Nordhavnen, or Nordhavn, is a harbour area at the coast of the Øresund, founded at the end of the 19th century in Copenhagen, Denmark. It covers an area of more than 2 km².

Today, most of Copenhagen Harbour's traditional activities are situated in Nordhavn, including ferry berths, a container terminal, marina, and industrial companies.

The S-train station Nordhavn station is located at Nordhavnen close to the city district Østerbro.

Expansion of Nordhavn 

The agency By og Havn has started the 668 million DKK expansion of Nordhavn into Øresund. The project is the largest construction job in Denmark in 2013 and the largest consumer of steel in Northern Europe; 28,000 tonnes of steel is used for pile driving the sheet piles of the perimeter, and the area is being filled with 7 million tonnes of clean earth and 11 million tonnes of polluted earth from the City Circle Line metro and other projects until around year 2022-2025. The City Circle Line is extending into Nordhavn with at least one station.
The cruise ship quay is 1,100m long with 3 passenger terminals.

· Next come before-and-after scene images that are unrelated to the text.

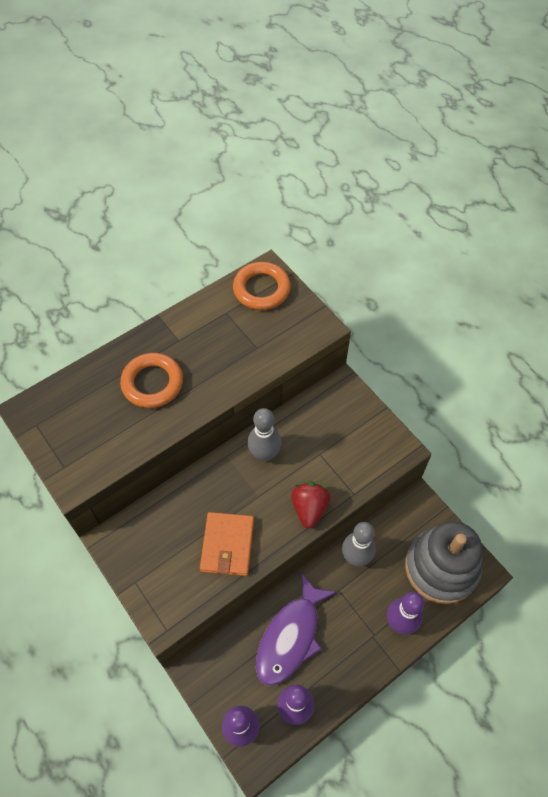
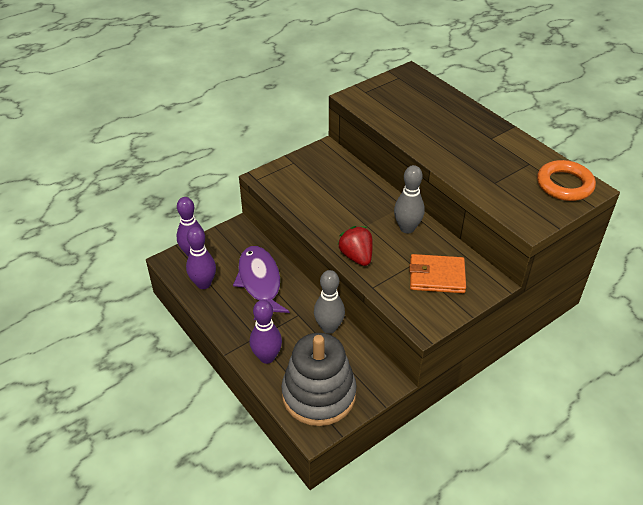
camera: 90 degrees right, 15 degrees down
(152, 383) = (444, 126): orange ring -> none
(227, 545) = (322, 208): orange wallet -> orange wallet (437, 276)
(291, 636) = (260, 282): purple fish -> purple fish turned 45 degrees clockwise
(309, 508) = (356, 256): red strawberry -> red strawberry turned 120 degrees counterclockwise

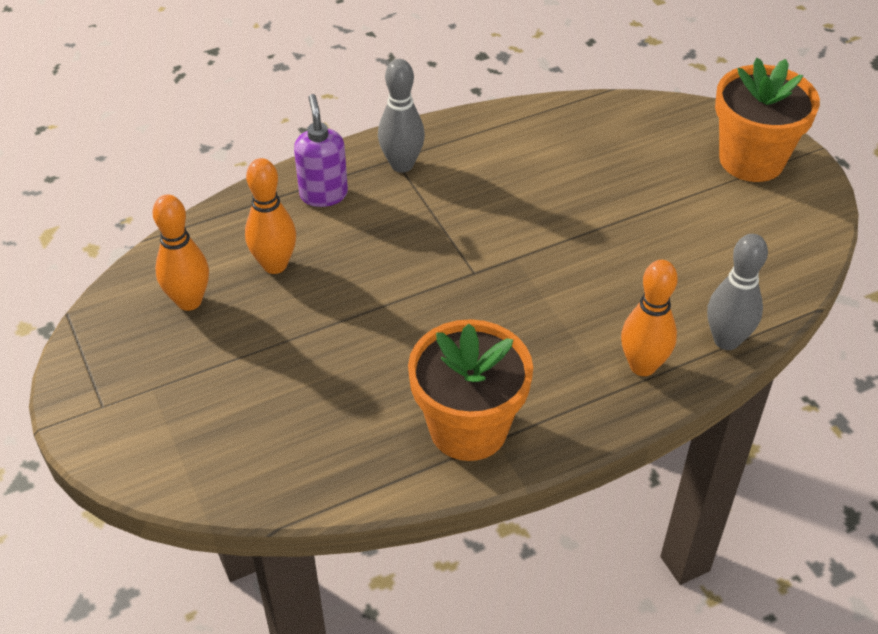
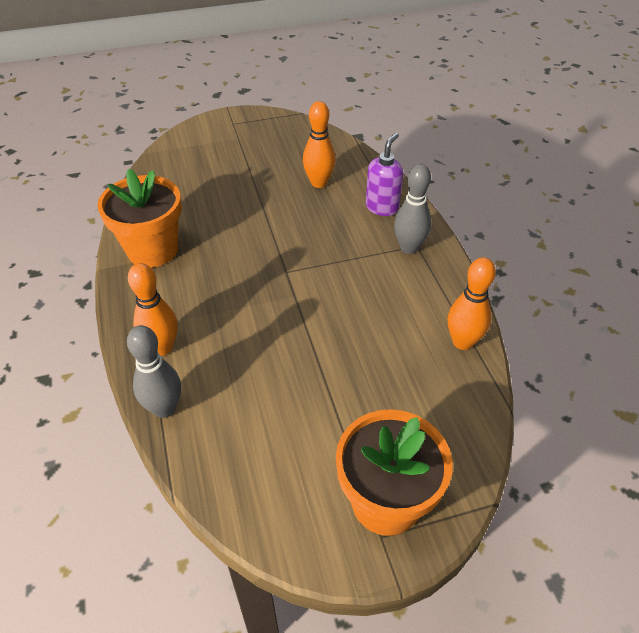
camera: 100 degrees right, 0 degrees up
(189, 301) = (298, 151): orange bowling pin -> orange bowling pin (462, 342)
(323, 194) = (382, 207): purple soap dispenser -> purple soap dispenser turned 60 degrees counterclockwise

The agency By og Havn has proposed plans to develop Nordhavn as a new city district that would have 40,000 residents and 40,000 jobs. The proposed district will be about six times larger than Indre Østerbro.

The Municipality of Copenhagen plans to build 400,000 m² for residence and industry around Århusgade from 2008 onwards, and additional 200,000 m² at Kalkbrænderiløbet from 2015. The area is expected to be fully developed within 20–25 years and partially finances the expansion of the Copenhagen Metro.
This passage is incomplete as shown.